Her best friend is a gay man and they've been friends since high school. I've met him (and his partner) numerous times- he's a nice enough guy. He even came to our wedding. My wife talks to him on the phone all the time and they go shopping together.

About 3 months ago he moved to Seattle (we live in Michigan). My wife told me yesterday that she booked a flight out to see him for a few days. I reminded her that she hates flying and won't go anywhere with me so why is she flying out to see him? She said she misses him- he's her best friend.

I am very upset and hurt right now over the fact that she'll fly for him but not for me. She didn't even consult with me before booking the flight. What should I do??

2007-09-15 00:00:12 · 8 answers · asked by Troy 2 in Family & Relationships Marriage & Divorce

8 answers

oh wow.. now thats the new reason why i hate gays.. i guess ur gonna have to sit down and talk to her about this

2007-09-15 00:04:26 · answer #1 · answered by Anonymous · 0 2

Maybe you should look at this as a positive step towards the final goal. If she flys and it isn't as bad as she thought then she may be able to do it again. It may be that a vacation was not a motivator since she can have one without flying but she has no choice if she wants to see her friend. She is setting a new precedent and you can use it in the future to further your argument.
Above all else do not make the mistake of letting her leave mad at her. Send her off with happy thoughts of your life together. After all you want her to miss you don't you?

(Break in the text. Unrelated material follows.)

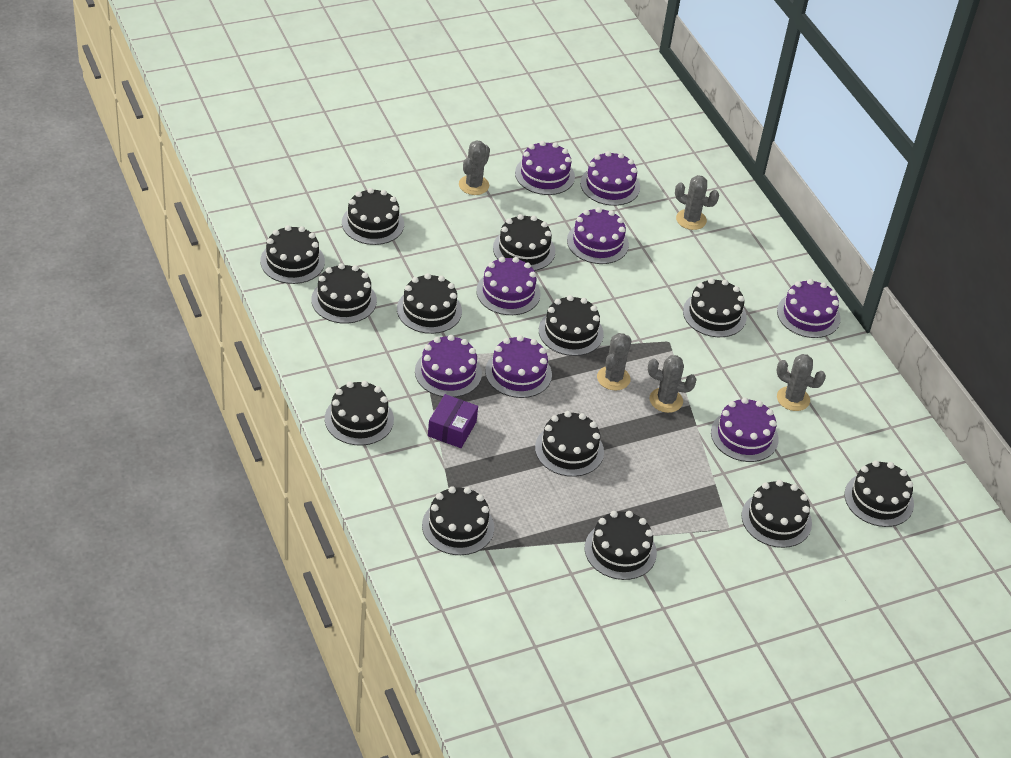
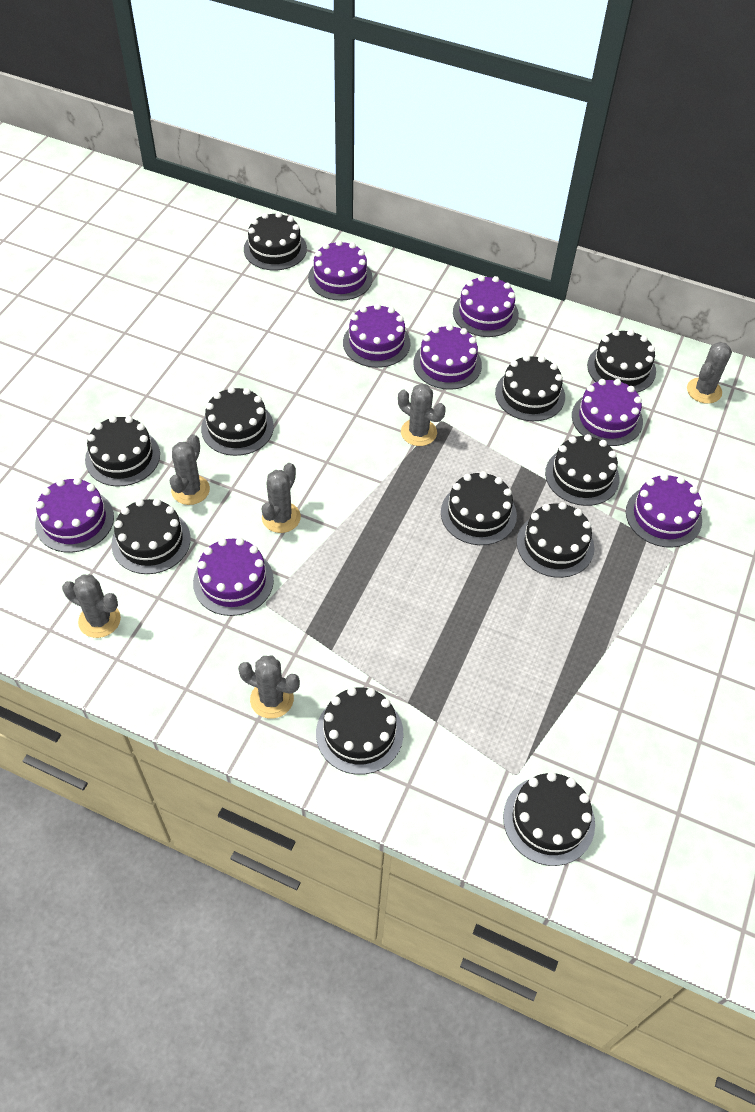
black cake: 13 -> 11
grey cactus: 5 -> 6
purple box: 1 -> 0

2007-09-15 07:20:37 · answer #2 · answered by noddy 3 · 0 0

Book a flight for yourself to Paris, Italy, Hawaii, wherever you want to go. And don't forget to send postcards telling of the great time you are having.

2007-09-15 07:11:53 · answer #3 · answered by Anonymous · 0 0

The way I see it, your wife is willing to endure her fear of flying if only to be with a close friend. She refused to fly with you, however, to go on a vacation. It is not as though she had refused to fly to you when you were in Paris, or Italy, or Hawaii.

I think that if you had been away somewhere, your wife would face her fear of flying and fly to you.

2007-09-15 07:18:23 · answer #4 · answered by Anonymous · 0 0

You will need to sit her down and ask her what is really going on with her. Brace yourself because something could surface that you might not like but it'd better to know at the end of the day. She seems to care more about her mate than how you feel.

2007-09-15 07:04:53 · answer #5 · answered by lizziewindolene 2 · 0 0

Ask her who is more important, her friend or her husband!!! Tell her that if she goes on this trip, either she takes one with you, or you are going alone and leave her at home!!

2007-09-15 07:06:14 · answer #6 · answered by PEGGY S 7 · 0 0

Are you absolutely sure that he's gay? Or do you think he's gay because your wife told you he was? Beware pal!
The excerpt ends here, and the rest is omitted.